Some reports have shown that protease activity in allergens may alter airway epithelial integrity by increasing epithelial permeability [13, 14]. However, the proteases can also mediate biological effects through the activation of protease-activated receptors (PARs). PARs (-1, -2, -3, -4) are a family of proteolytically activated G-coupled receptors which, when activated, initiate a signal transduction pathway leading to transcriptional regulation. Of particular interest is PAR-2, which has been implicated in allergic diseases. PAR-2 is expressed by many cells in the lung, including airway epithelial cells [15], alveolar macrophages [16], fibroblasts [17], and mast cells [18]. Common allergens including HDM, cockroach and mold have been shown to activate PAR-2, resulting in increased cytokine production by airway epithelial cells [15, 19, 20]. Recently, activation of PAR-2 was also shown to increase the expression of thymic stromal lymphopoietin (TSLP) [21], which activates dendritic cells to polarize naïve T cells to Th2 cells. Collectively, these data suggest that proteases, through their activation of PAR-2, may link the innate and adaptive immune responses.
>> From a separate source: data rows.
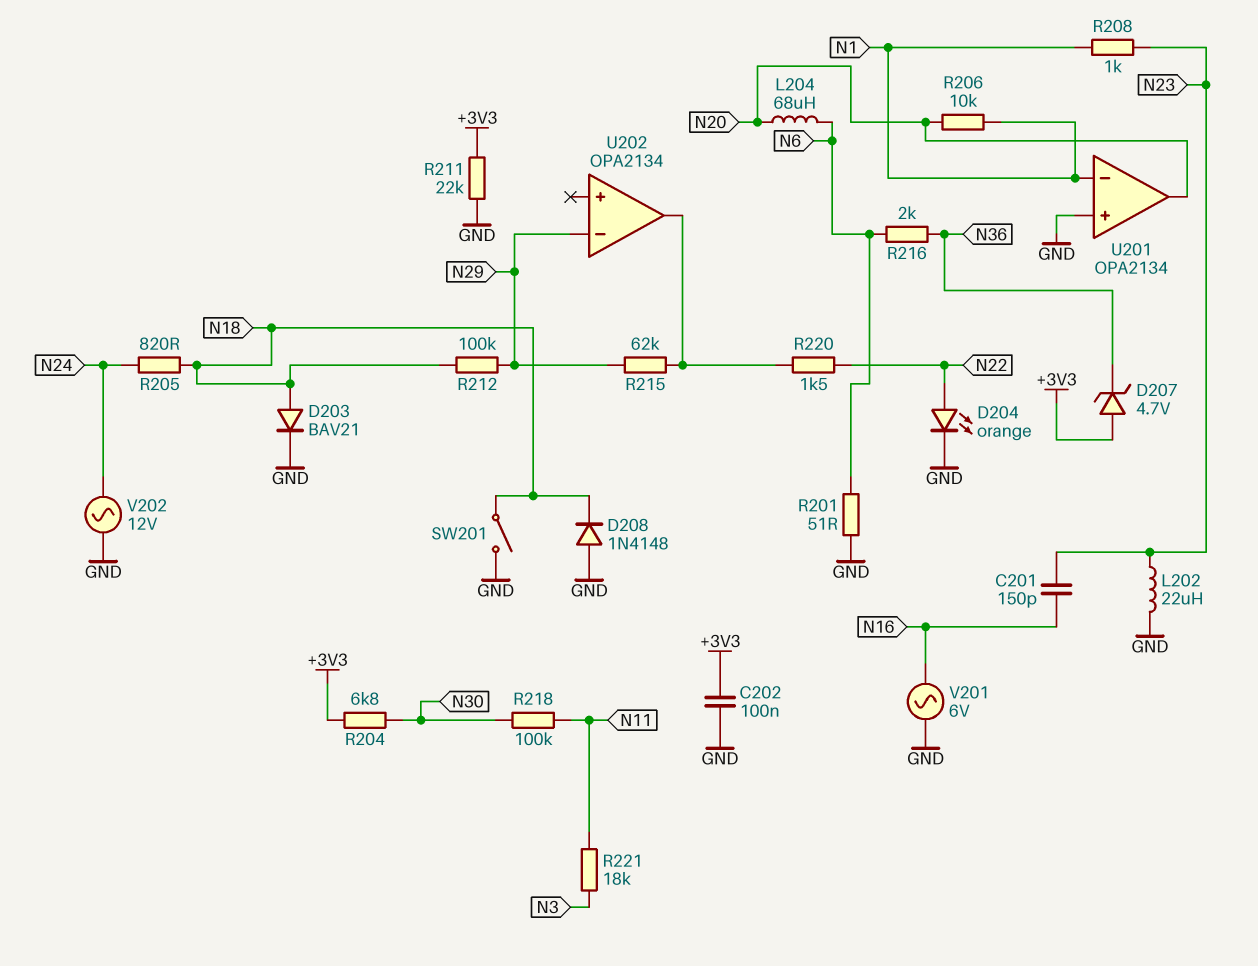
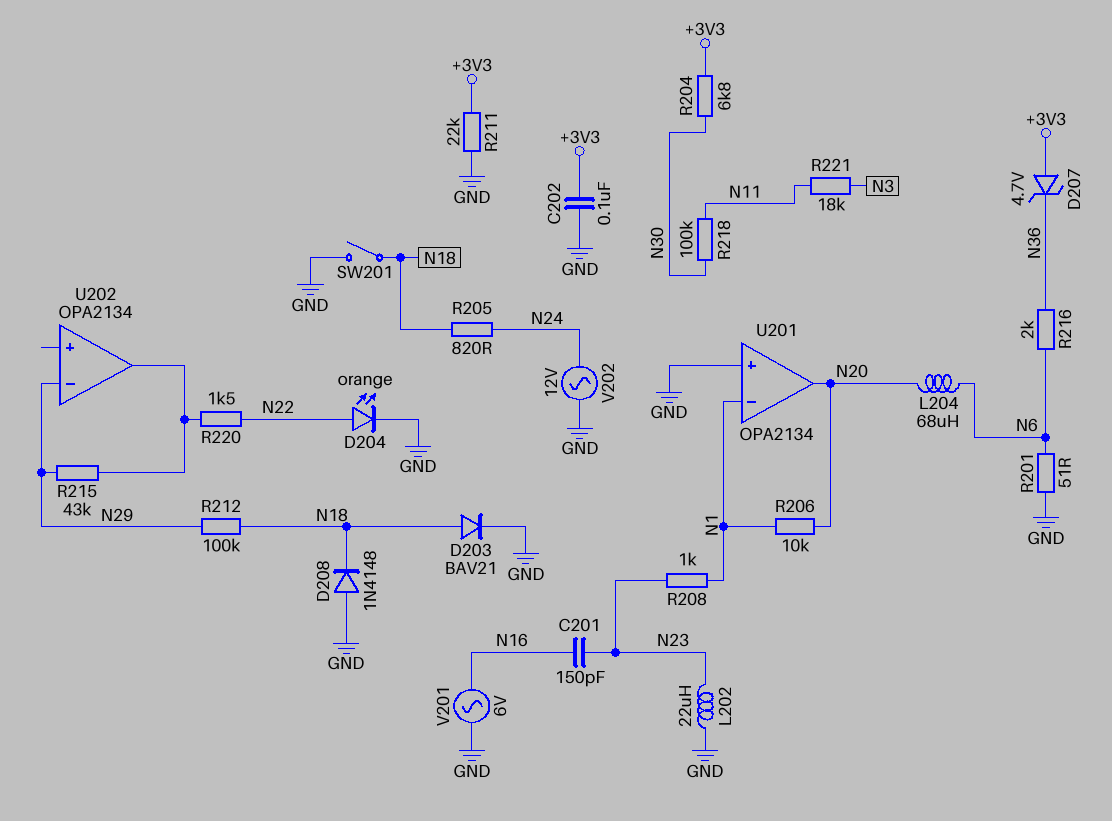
R215: 62k (N29, U202/out) -> 43k (N29, U202/out)

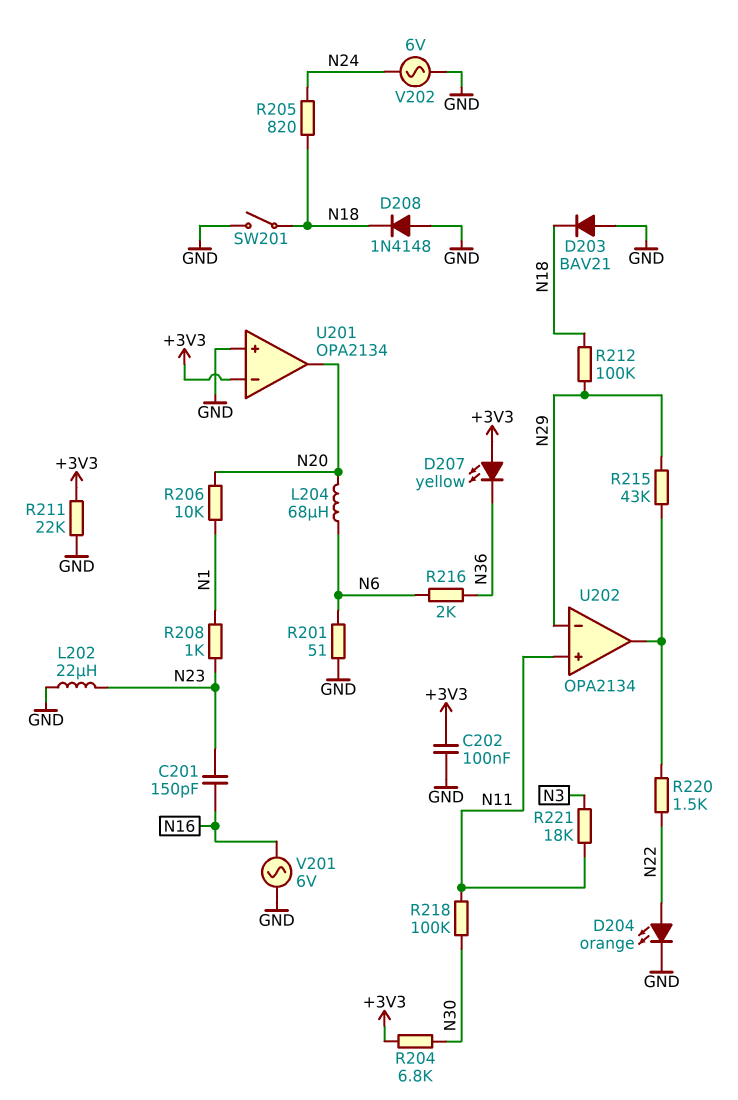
D203: diode BAV21 (A N18, K GND) -> diode BAV21 (A GND, K N18)
D207: zener 4.7V (A +3V3, K N36) -> LED yellow (A +3V3, K N36)
U201 pin in-: N1 -> +3V3
U202 pin in+: none -> N11
V202: AC 12V (GND, N24) -> AC 6V (GND, N24)

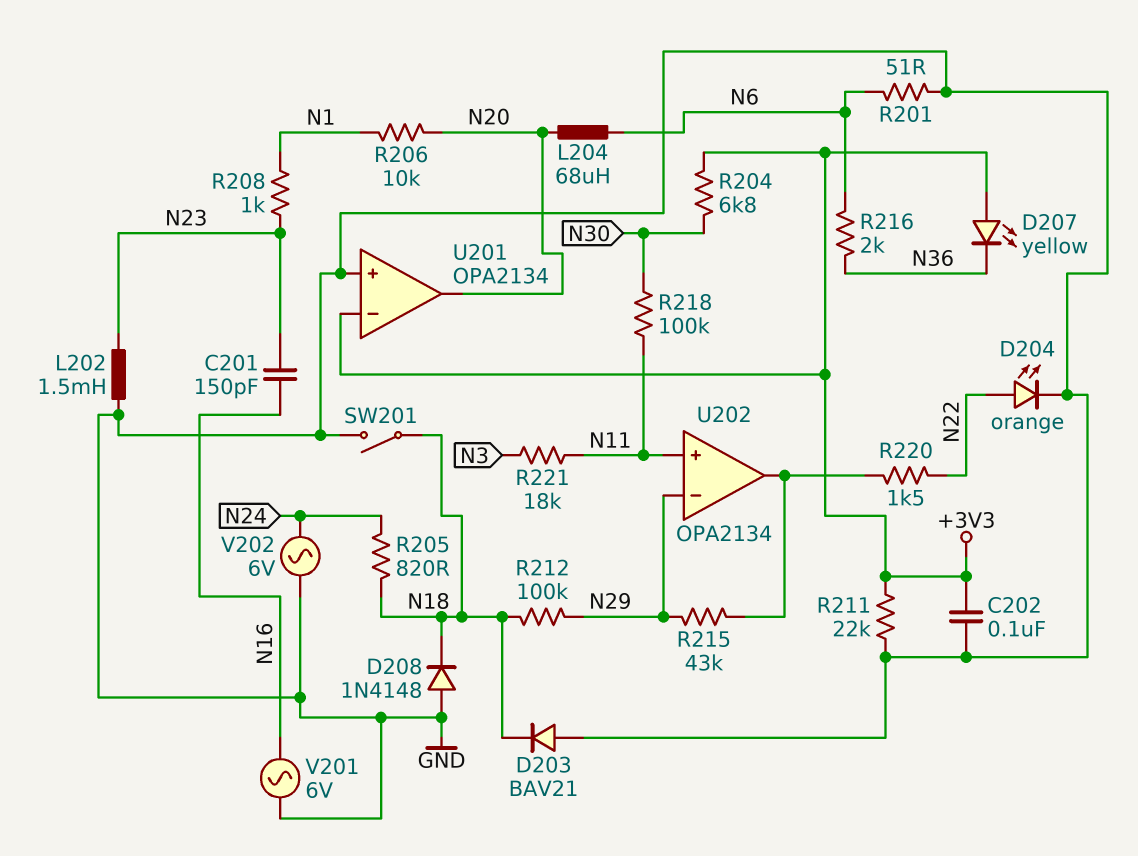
L202: 22uH (GND, N23) -> 1.5mH (GND, N23)

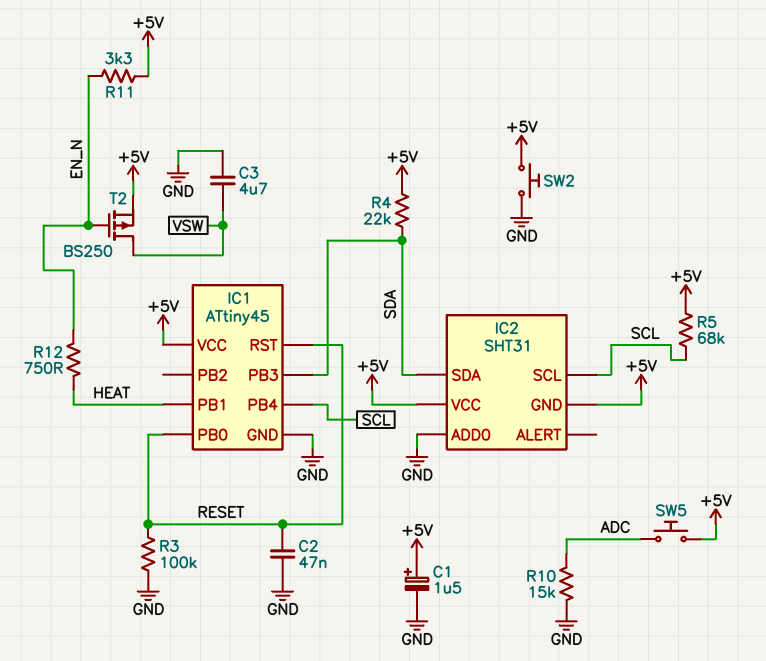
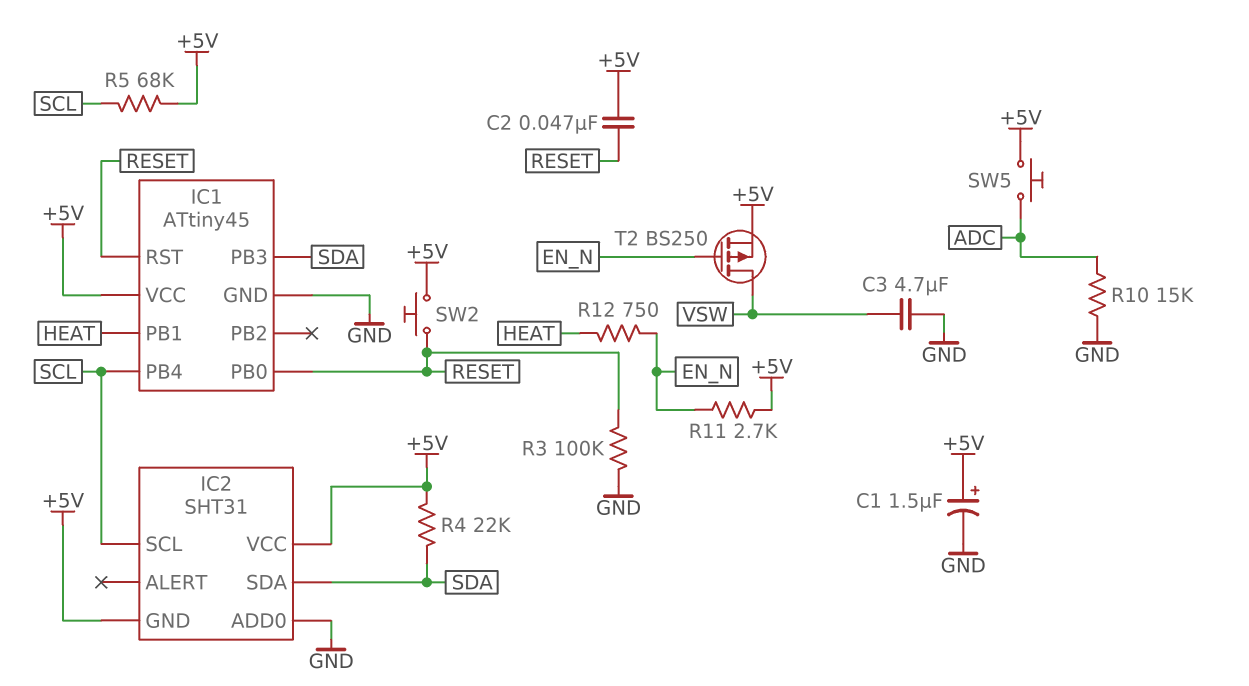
C2: 47nF (GND, RESET) -> 47nF (+5V, RESET)
R11: 3.3k (+5V, EN_N) -> 2.7k (+5V, EN_N)
SW2: button (+5V, GND) -> button (+5V, RESET)

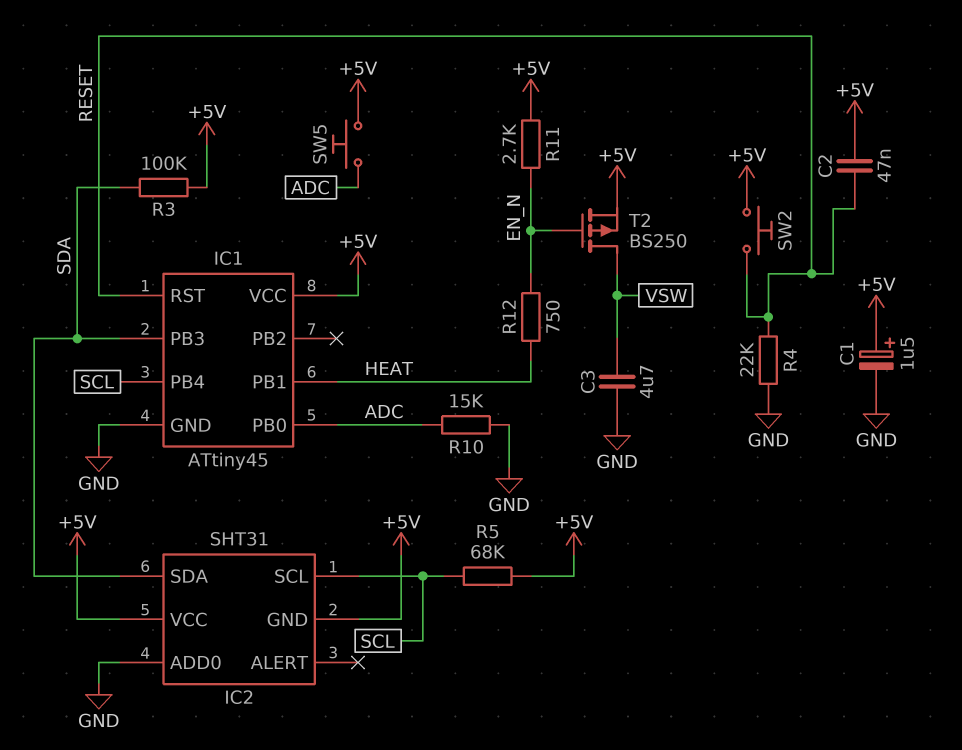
IC1 pin PB0: RESET -> ADC
R3: 100k (GND, RESET) -> 100k (+5V, SDA)
R4: 22k (+5V, SDA) -> 22k (GND, RESET)

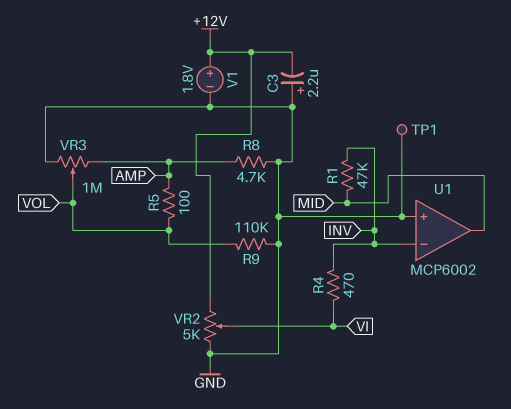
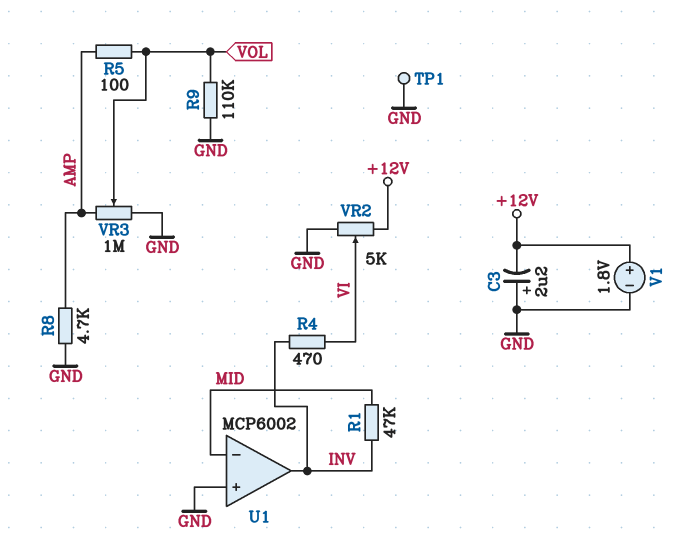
U1 pin in-: INV -> MID
U1 pin out: MID -> INV

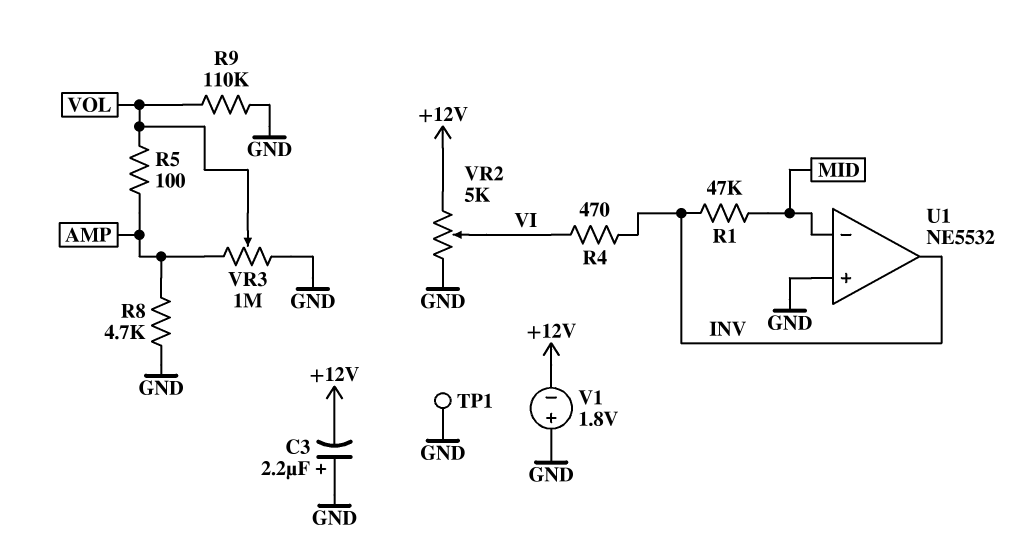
U1: MCP6002 -> NE5532
V1: 1.8V (plus +12V, minus GND) -> 1.8V (plus GND, minus +12V)

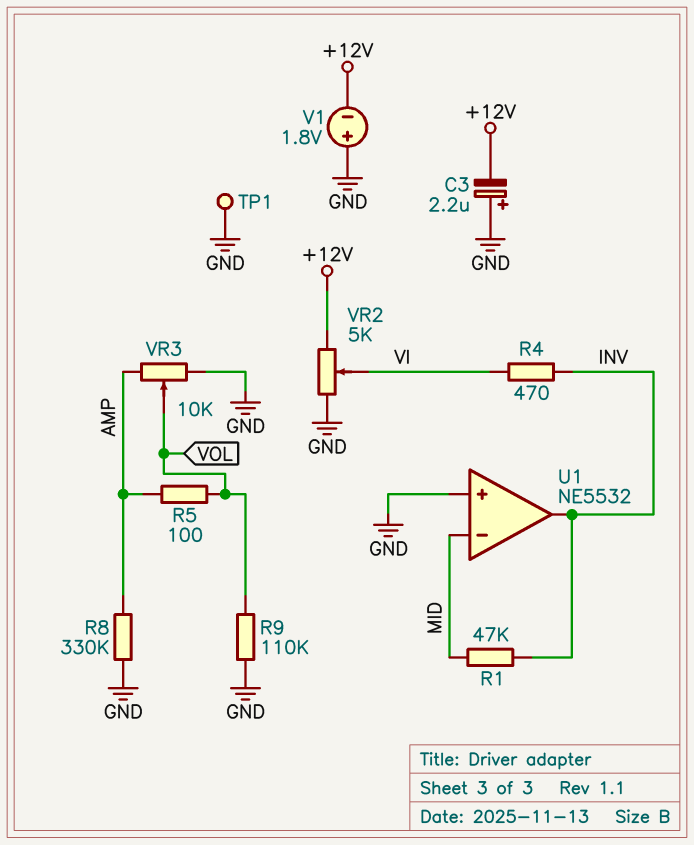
R8: 4.7k (AMP, GND) -> 330k (AMP, GND)
VR3: 1M (AMP, GND, wiper VOL) -> 10k (AMP, GND, wiper VOL)

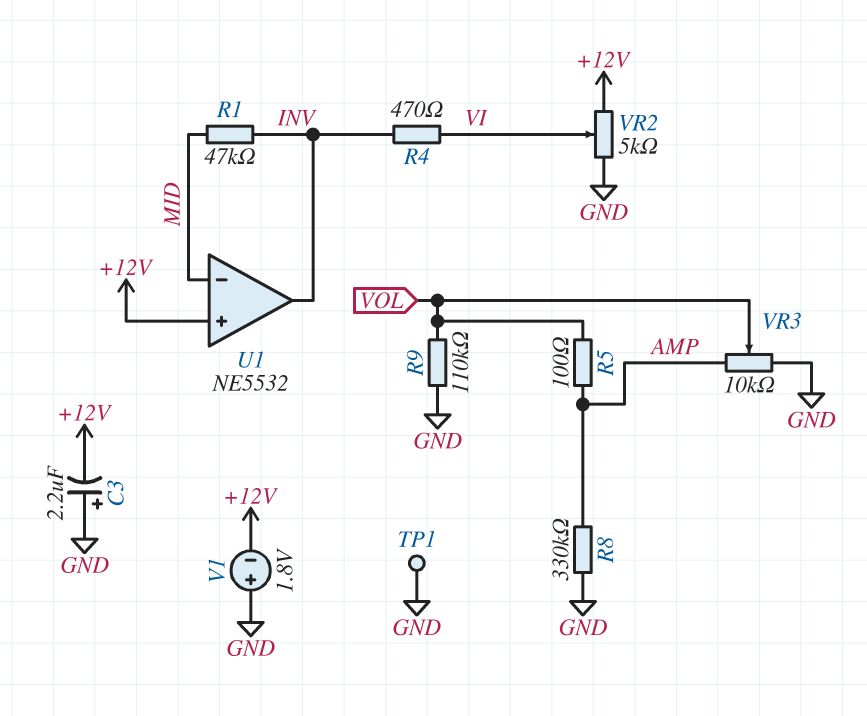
U1 pin in+: GND -> +12V

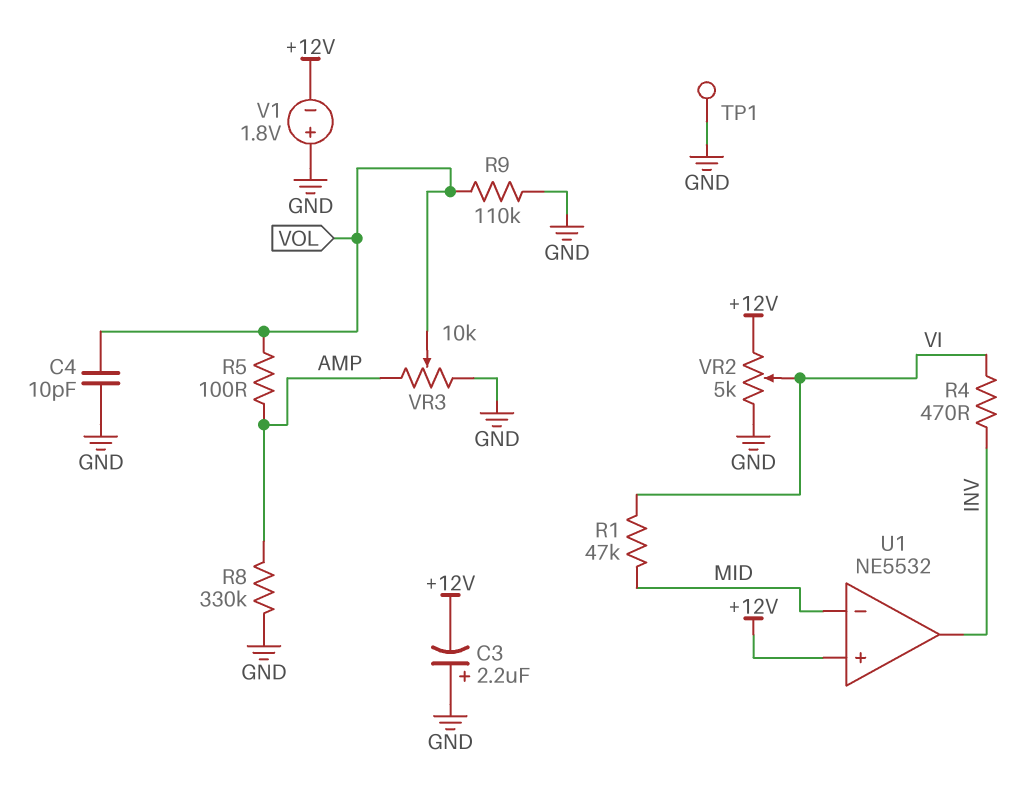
C4: none -> 10pF (GND, VOL)
R1: 47k (INV, MID) -> 47k (MID, VI)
To date, only a few studies have investigated the importance of PAR-2 in modulating allergic airway disease. Mice sensitized and challenged with ovalbumin (OVA) along with PAR-2 activating peptides promoted allergic sensitization [22]. Sensitization by intraperitoneal injection of OVA bound to alum followed by OVA aerosol challenge showed that PAR-2-deficient mice had less cellular infiltration than wild type mice [23]. In the same study, mice which overexpressed PAR-2 when sensitized and challenged with OVA showed an increase in AHR compared to wild type mice. These studies suggest that PAR-2 may act as an adjuvant in allergic airway disease. Importantly though, these studies investigated the effect of PAR-2 activation following systemic (OVA-induced) inflammation. In this report, we investigate the role of PAR-2 activation by a real world, protease-containing allergen and we will investigate the role of proteases in the initiation of allergic responses.

Materials and methods

Cockroach frass

Fecal remnants (frass) were collected from German cockroaches (Blattella germanica) and reconstituted as previously described [24]. The frass preparation was frozen in aliquots and used throughout the entire experiment. Protease levels were measured by Azocoll assay and determined to be 19 μg/mg frass [25]. Azocoll is an insoluble protein-dye conjugate hydolysed by serine proteases [26]. A standard curve was generated by digestion of Azocoll with known concentrations of subtilisin (Type VIII protease, Sigma Chemical, St. Louis MO). We found that treatment with serine protease inhibitors aprotinin and PMSF inhibited GC frass protease activity by 80%, while cysteine protease inhibitors E64 and leupeptin had no effect [2].

Animals

Balb/c and PAR-2-deficient mice were obtained from Jackson Laboratory (Bar Harbor, ME). The PAR-2-deficient mice were on the C57BL/6 background, which has been documented to be the least responsive to allergen exposure via the airway [8, 27], thus necessitating the need to backcross these mice onto the Balb/c background. ThePAR-2 mice used in this study are on the Balb/c background. These studies conformed to the principles for laboratory animal research outlined by the Animal Welfare Act and the Department of Health, Education, and Welfare (National Institutes of Health). These studies were approved by the Cincinnati Children's Hospital Medical Center Institutional Animal Care and Use Committee.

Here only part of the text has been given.